C’est un détachement d’une centaine d’hommes, prenant place dans trente-cinq canots, qui prit part à ce long périple. Comme il n’y avait aucune façon de retracer la carte originale du voyage, il fallait donc trouver une carte qui rapportait les propos de Pierre de Troyes quant à la situation des lieux qu’il mentionnait. Le sieur de Troyes, qui avait le souci du détail, a bel et bien noté à l’entrée du Lac Abitibi un emplacement qu’il nomma « Fort des Abitibis ». Ceci n’est évidemment pas une preuve suffisante en elle-même, mais il en existe une autre: étant lui-même très intègre, il mentionnait, dans une lettre à M. De Brissay, des frais de remboursement pour des boutons, des uniformes, des souliers, des vivres et des vêtements pour le Fort St-Joseph des Abitibis.

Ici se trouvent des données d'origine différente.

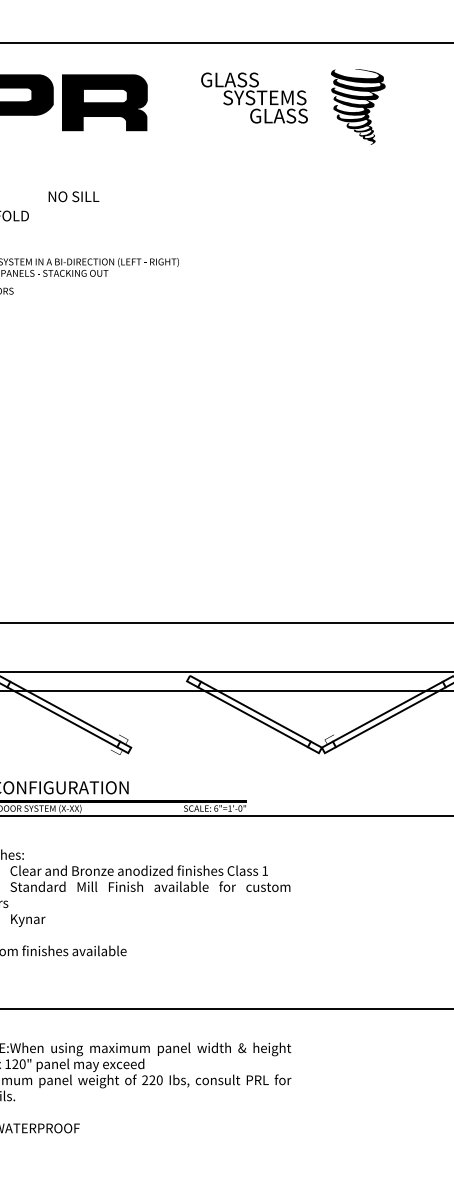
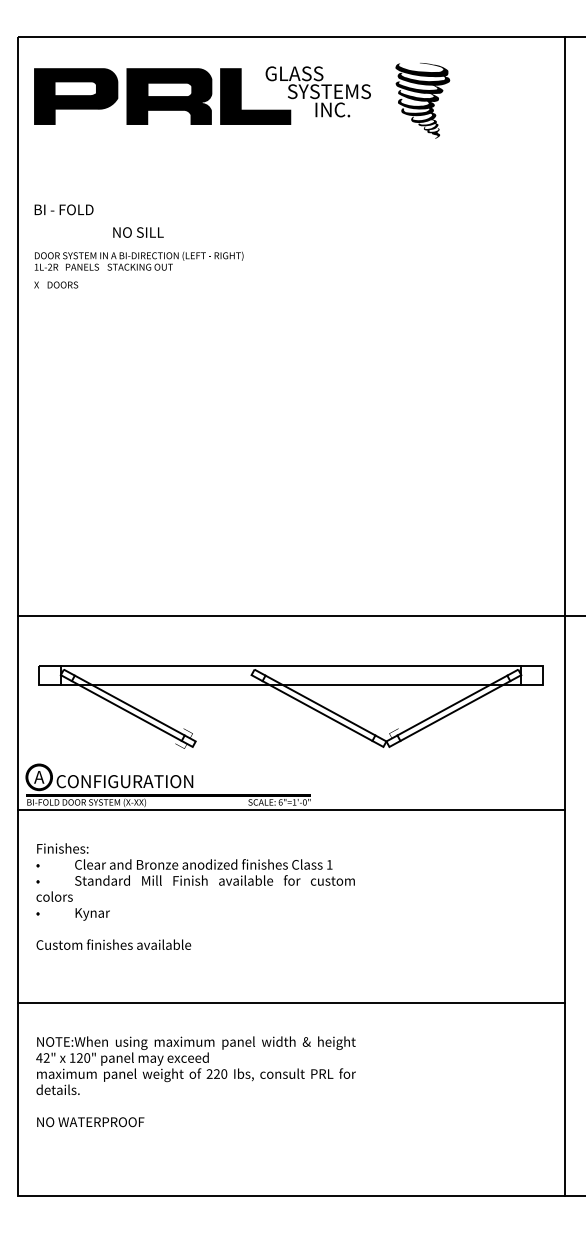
fill: (190, 102) -> (255, 96), added
text: (278, 115) -> (343, 109), GLASS -> INC.
text: (73, 196) -> (138, 232), moved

« Et arrivâmes au giste celuy des Abitibi. Je fus camper dans une prairie sur la droitte en entrant et comme il estait de bonne heure j’allé visiter un endroit qui est fort proche dont je trouve la situation fort propre a bastir un fort. Ce que je fis suivant mes ordres. Le troisie [3 juin] et les deux jours suivants, je fis construire le fort sur une petite éminence qui est élevée du niveau de l’eau de vingt-trois pieds. Il est de pieux et flanqué de quatre petits bastions. Je m’appliquai ensuite à faire représenter la forme de fortifications des Anglais. » (Journal de bord du Chevalier de Troyes )

À l’entrée du Lac Abitibi, ce que l’on pouvait appeler il y a plus de trois cents ans une prairie fait maintenant partie du lac. La compagnie Abitibi Power and Paper a en effet obtenu l’autorisation du gouvernement du Québec de faire un barrage afin de relever le niveau du lac, qui fut ainsi changé d’environ trois pieds. Qu’on agrandisse sa surface ainsi, ce qui a érodé ses berges et certaines îles, a faussé toutes les cartes datant d’avant 1914. Voilà pourquoi la « prairie » dont parle Troyes est aujourd’hui disparue.

On ne connaît toujours pas l’emplacement exact du Fort Abitibi, mais on prend lentement conscience de l’importance de l’occupation du territoire par les autochtones, les soldats et les marchands divers. C’est d’ailleurs ce que nous rappelle l’anniversaire du passage du Chevalier de Troyes sous nos latitudes.